Evidence presented by a University ornithologist has somewhat substantiated the Federal Aviation Agency's theory that a flock of starlings, sucked into the engine on take-off, caused the Eastern Airlines Electra to crash Tuesday night at Logan International Airport, killing 61 persons.
The FAA asked for a laboratory check of dead starlings on the runway, after Gen. Elwood Quesada, Federal Aviation Administrator, theorized that the plane hit a flock of birds on the runway.
Raymond A. Paynter, associate curator of birds at the Museum of Comparative Zoology, determined the next morning that the starlings were killed about the time the ill-fated plane crashed into Winthrop Bay. After examining remains of the birds, Paynter could ascertain that they died late in the afternoon, that they were hit by some powerful object, and that they were on the airport runway.

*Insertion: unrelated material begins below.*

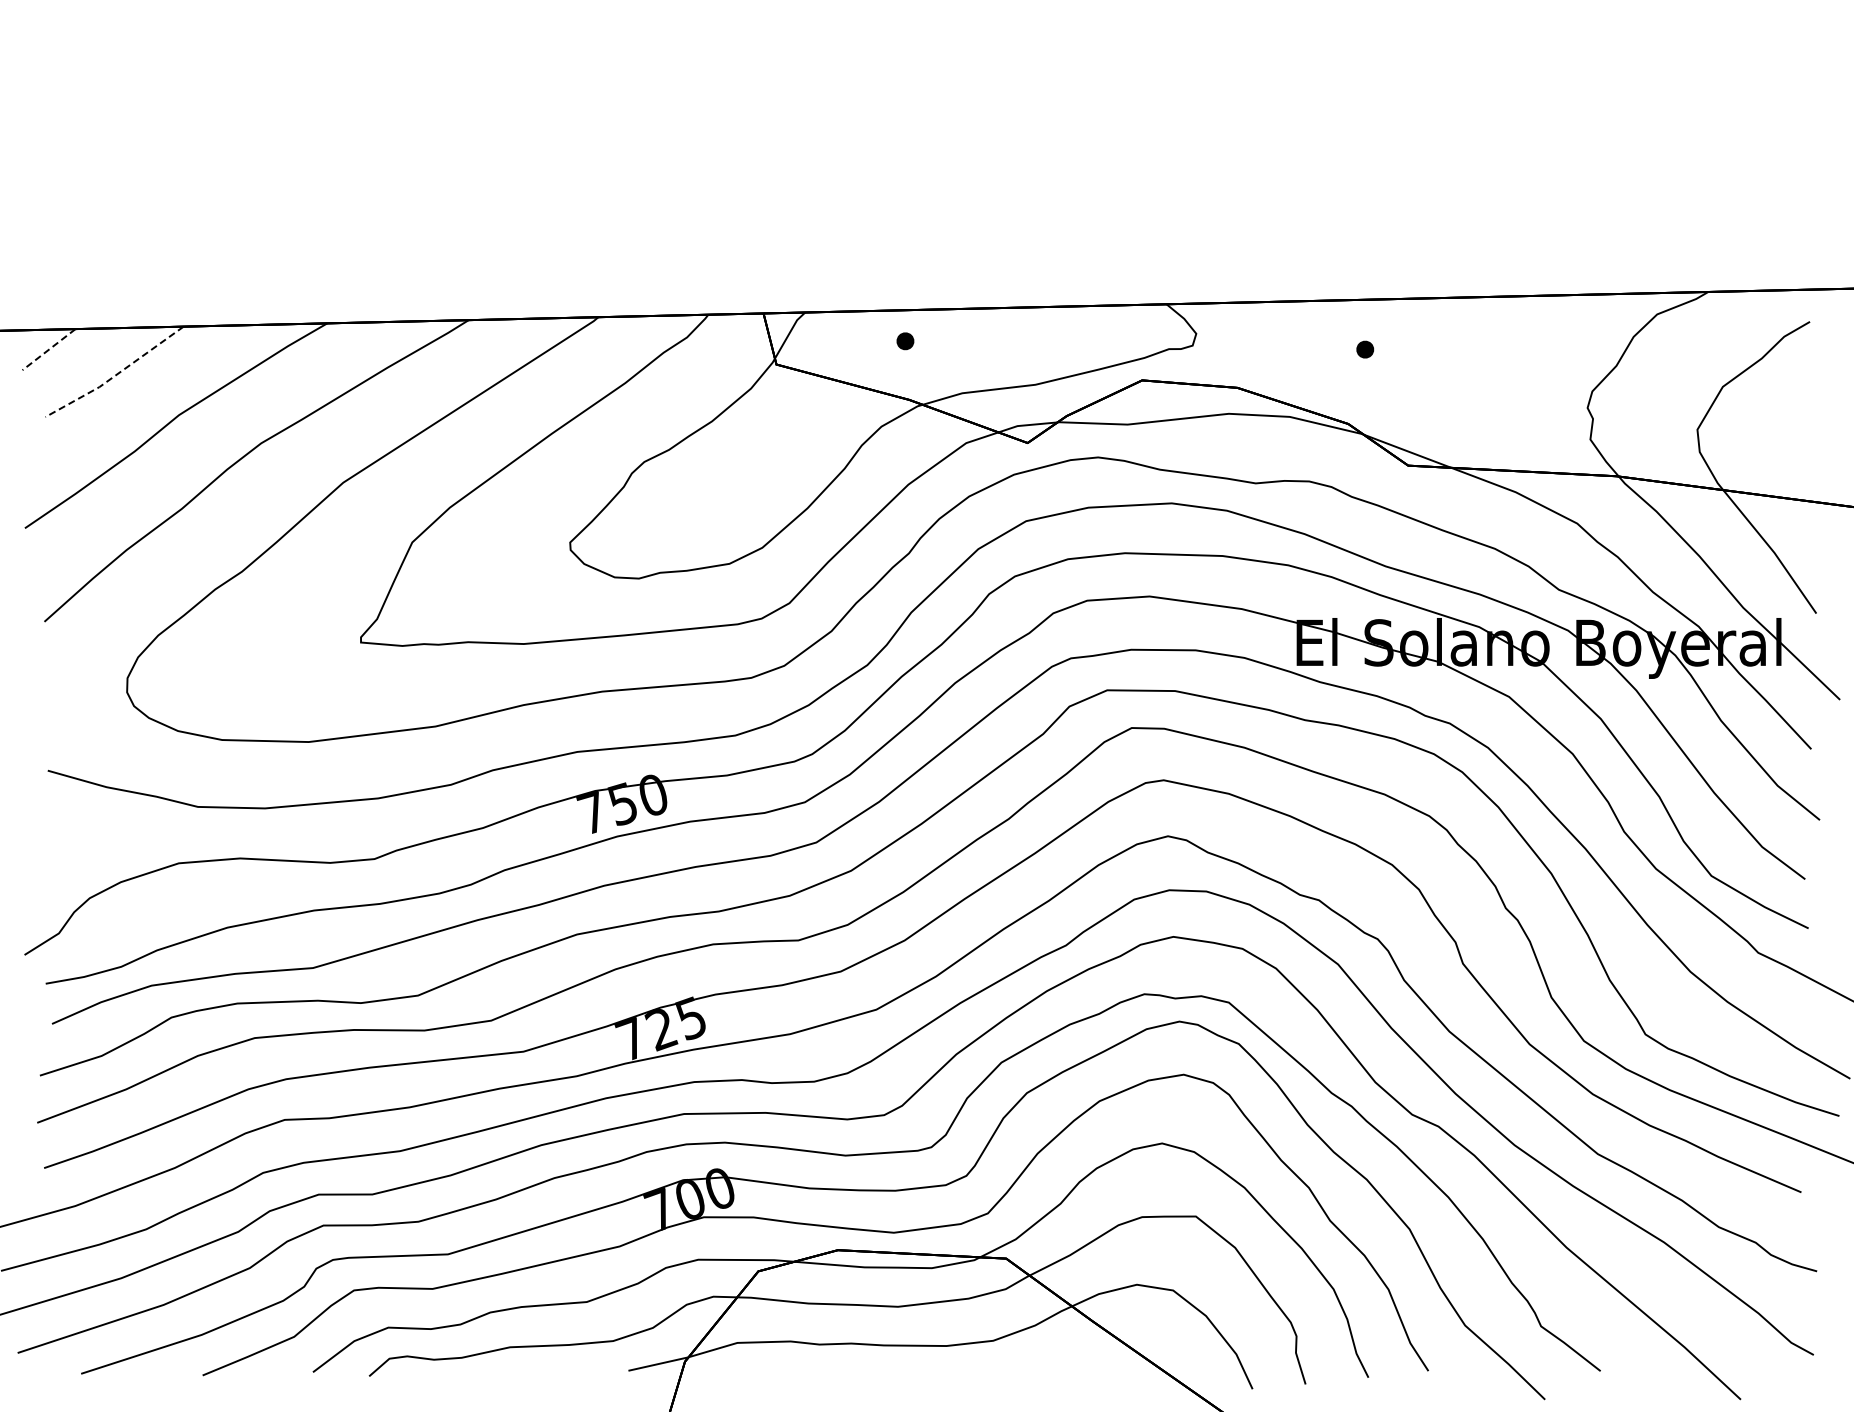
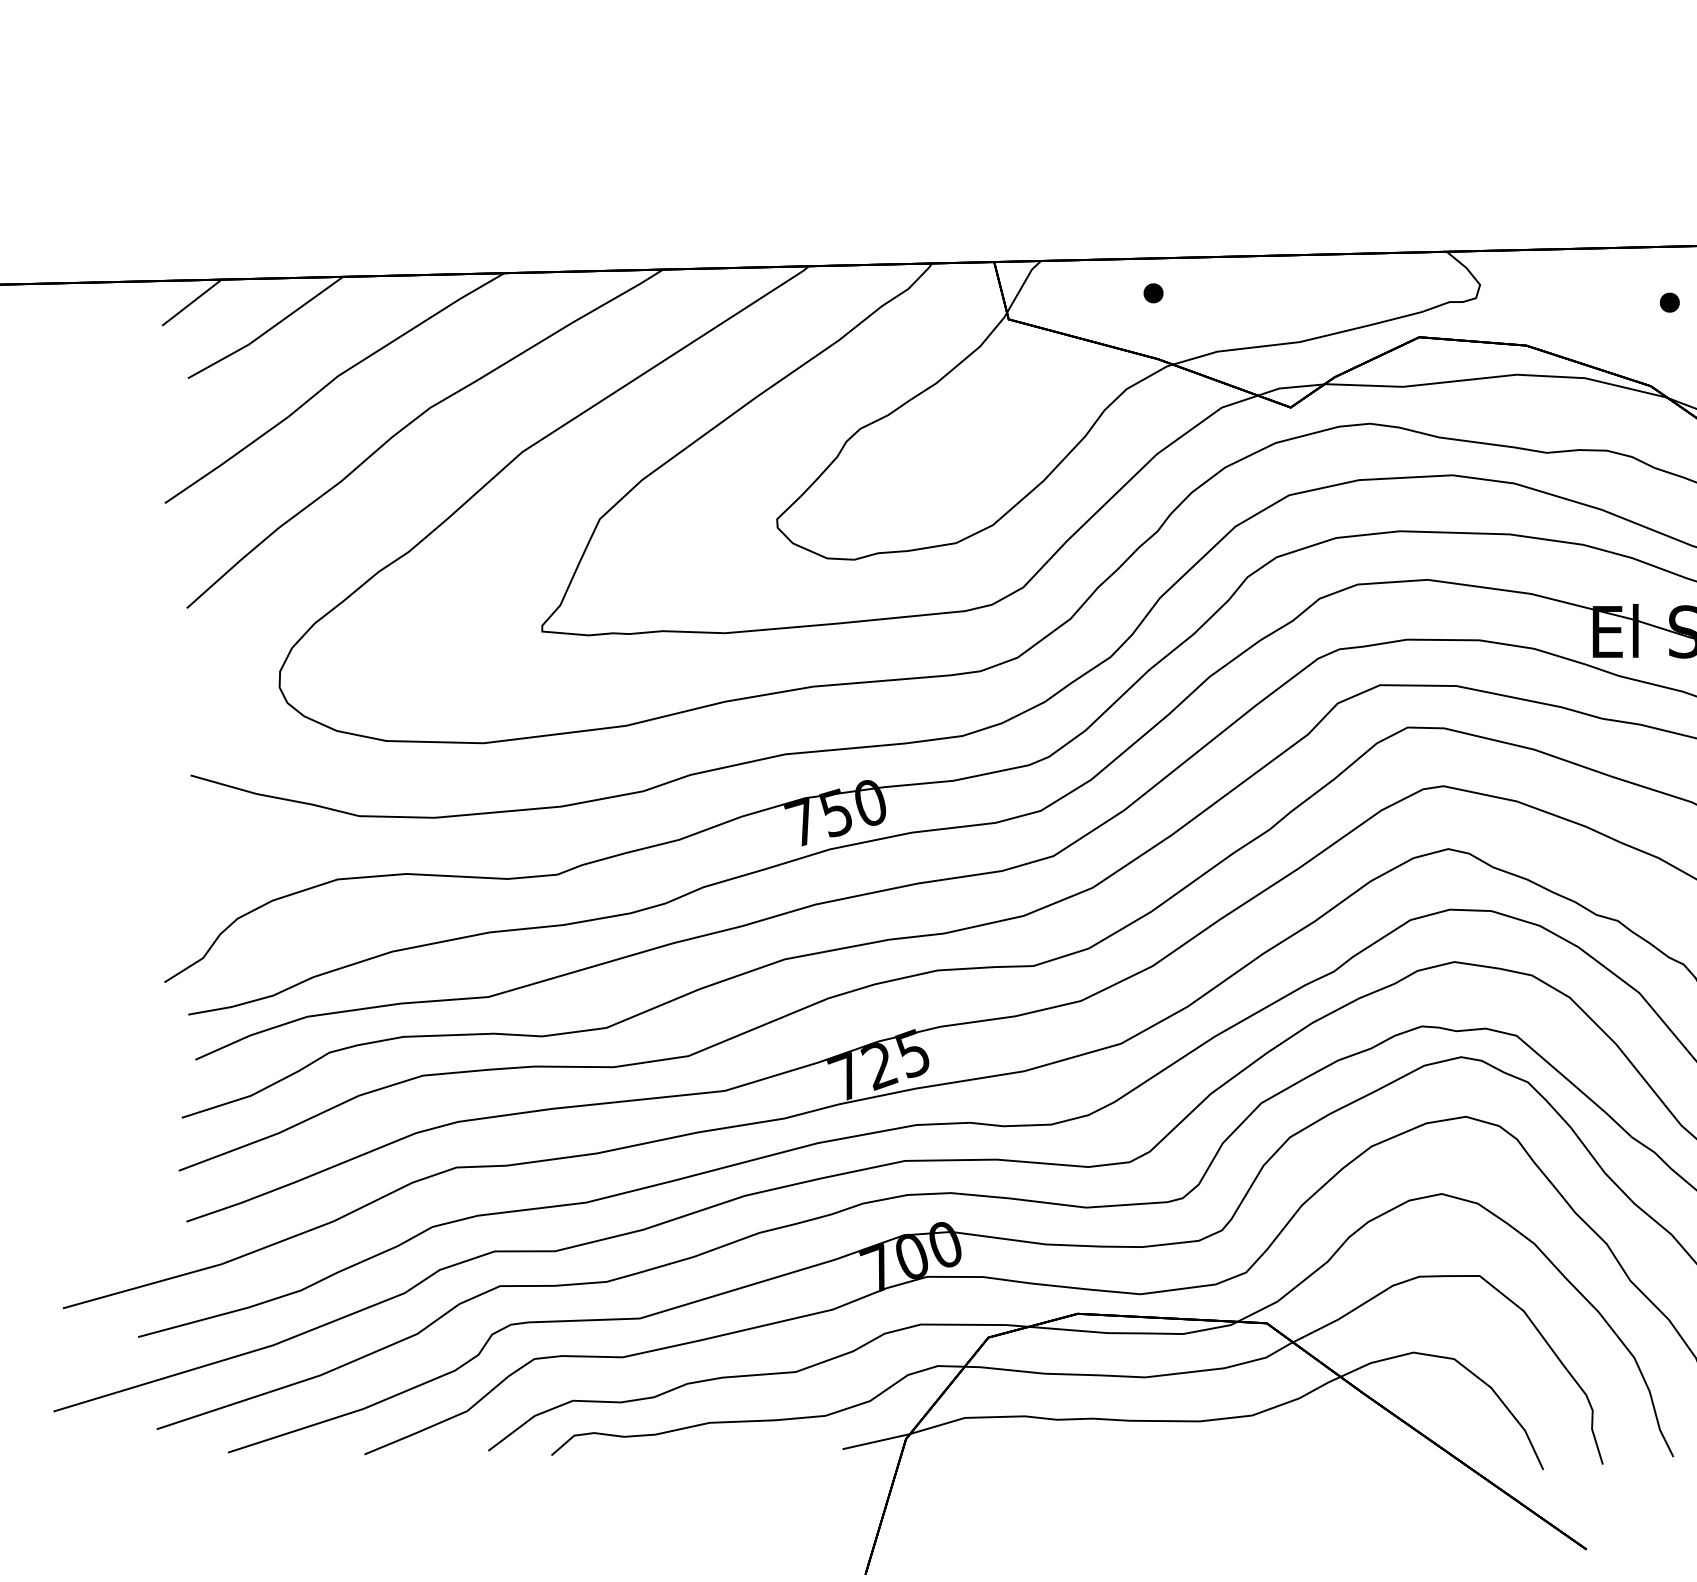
line: (49, 349) -> (192, 302), dashed -> solid
line: (115, 375) -> (266, 331), dashed -> solid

Paynter submitted his opinion after examination of certain tissue segments and of the birds' stomachs (which were full, indicating that death was at the end of the day). He called his method of determination "highly empirical."
On the basis of Paynter's findings, the FAA now assumes that the plane flew through a flock of starlings, some of which jammed the engine. The agency expects to find bits of birds in the engine when it is salvaged from the Bay.
Paynter had previously been advising the Fish and Wildlife Service on ways to combat the dangerous flocking of seagulls around the airport. He had expected to hear that gulls caused the crash, he said, because it was a flock of gulls, not starlings, which had previously proven bothersome at Logan and had prompted the Fish and Wildlife Service's action.
One Harvard biologist surmized that any birds caught in the engine would have been burned or thoroughly mangled beyond recognition.